Der Bürgermeister der Stadt, Sergei Sobjanin, begründet das Vorgehen mit der Beseitigung von Gefahren. Die meisten der Bauten seien seit dem Ende der Sowjetunion 1991 wohl mit der Hilfe korrupter Beamter entstanden, sagte Sobjanin. Zudem müssten sich die Moskauer, die zur Metro wollen, mit Zuständen wie an Basaren herumschlagen. Die Stadt werde daher weiter dagegen vorgehen.

15'000 Betroffene

Auch die Stadtverwaltung verteidigte ihren Schritt gegen Kritik etwa von Bürgerrechtlern: «Die Buden standen illegal auf Gasleitungen und Stromkabeln», sagte Sergei Schogurow vom Bauamt. Die Kommune habe die Massnahme angekündigt.

Menschenrechtler äusserten sich skeptisch. Die «Buden-Kultur» sei ein Teil Moskaus, sagte der Sprecher einer Bürgerinitiative. Kritik kam auch von den Kommunisten. Für viele Finanzschwache sei ein solcher Kiosk die einzige Einnahmequelle für die ganze Familie. Rund 15'000 Menschen seien von der Zerstörungsaktion betroffen, berichtet die NZZ unter Berufung auf einen Verbandsvertreter für Moskauer KMU. Nicht nur die Ladenbesitzer würden geschädigt, auch die Angestellten oder die Lieferanten bekämen so Probleme.

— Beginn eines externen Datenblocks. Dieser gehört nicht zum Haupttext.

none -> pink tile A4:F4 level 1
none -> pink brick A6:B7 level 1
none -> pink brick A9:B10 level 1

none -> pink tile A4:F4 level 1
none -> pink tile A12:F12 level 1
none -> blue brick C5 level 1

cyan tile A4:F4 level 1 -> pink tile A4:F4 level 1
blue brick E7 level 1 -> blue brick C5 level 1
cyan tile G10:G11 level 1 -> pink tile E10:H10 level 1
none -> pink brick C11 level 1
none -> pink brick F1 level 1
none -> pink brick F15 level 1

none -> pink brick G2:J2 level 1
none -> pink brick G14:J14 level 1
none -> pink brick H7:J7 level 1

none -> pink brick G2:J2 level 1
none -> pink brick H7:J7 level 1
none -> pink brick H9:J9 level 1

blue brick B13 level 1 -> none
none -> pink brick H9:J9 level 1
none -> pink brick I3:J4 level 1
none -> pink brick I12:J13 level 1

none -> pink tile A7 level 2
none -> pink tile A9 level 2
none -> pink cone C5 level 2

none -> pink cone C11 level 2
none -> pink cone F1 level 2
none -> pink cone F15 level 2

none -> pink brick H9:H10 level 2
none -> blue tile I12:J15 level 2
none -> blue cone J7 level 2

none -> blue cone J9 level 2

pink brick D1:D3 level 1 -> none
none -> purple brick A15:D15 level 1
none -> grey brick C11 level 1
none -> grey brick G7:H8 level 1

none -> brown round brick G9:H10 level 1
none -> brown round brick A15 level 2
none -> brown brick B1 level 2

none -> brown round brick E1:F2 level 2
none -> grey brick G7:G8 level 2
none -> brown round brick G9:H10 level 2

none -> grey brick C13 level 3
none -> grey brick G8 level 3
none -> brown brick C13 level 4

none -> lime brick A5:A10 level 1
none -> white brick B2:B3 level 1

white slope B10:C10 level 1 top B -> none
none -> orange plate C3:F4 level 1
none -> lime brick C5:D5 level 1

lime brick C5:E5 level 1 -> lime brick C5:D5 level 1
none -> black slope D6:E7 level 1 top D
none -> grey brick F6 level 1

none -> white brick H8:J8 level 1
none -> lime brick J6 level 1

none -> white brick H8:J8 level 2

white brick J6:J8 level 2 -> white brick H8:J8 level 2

«Moskau wird nie wieder sein wie zuvor»

Bürgermeister Sobjanin versprach, die Ladenbesitzer könnten an einem anderen Ort eine neue, legale Existenz aufbauen. Wann und an welchem Ort, ist aber unklar. Auch über eine mögliche finanzielle Hilfe verlor er kein Wort.

Auf Twitter betrauern derweil die Einwohner Moskaus das Ende der Pavillons. Unter einem Hashtag, der auf Deutsch übersetzt «Nacht der langen Bagger» bedeutet, wurden Dutzende Bilder veröffentlicht. Ein Mann twitterte: «Wir befinden uns mitten in einer Wirtschaftskrise. Diese Menschen verlieren ihre Lebensgrundlage.» Eine weitere Nutzerin schrieb: «Moskau wird nie wieder sein wie zuvor.» (dia/sda)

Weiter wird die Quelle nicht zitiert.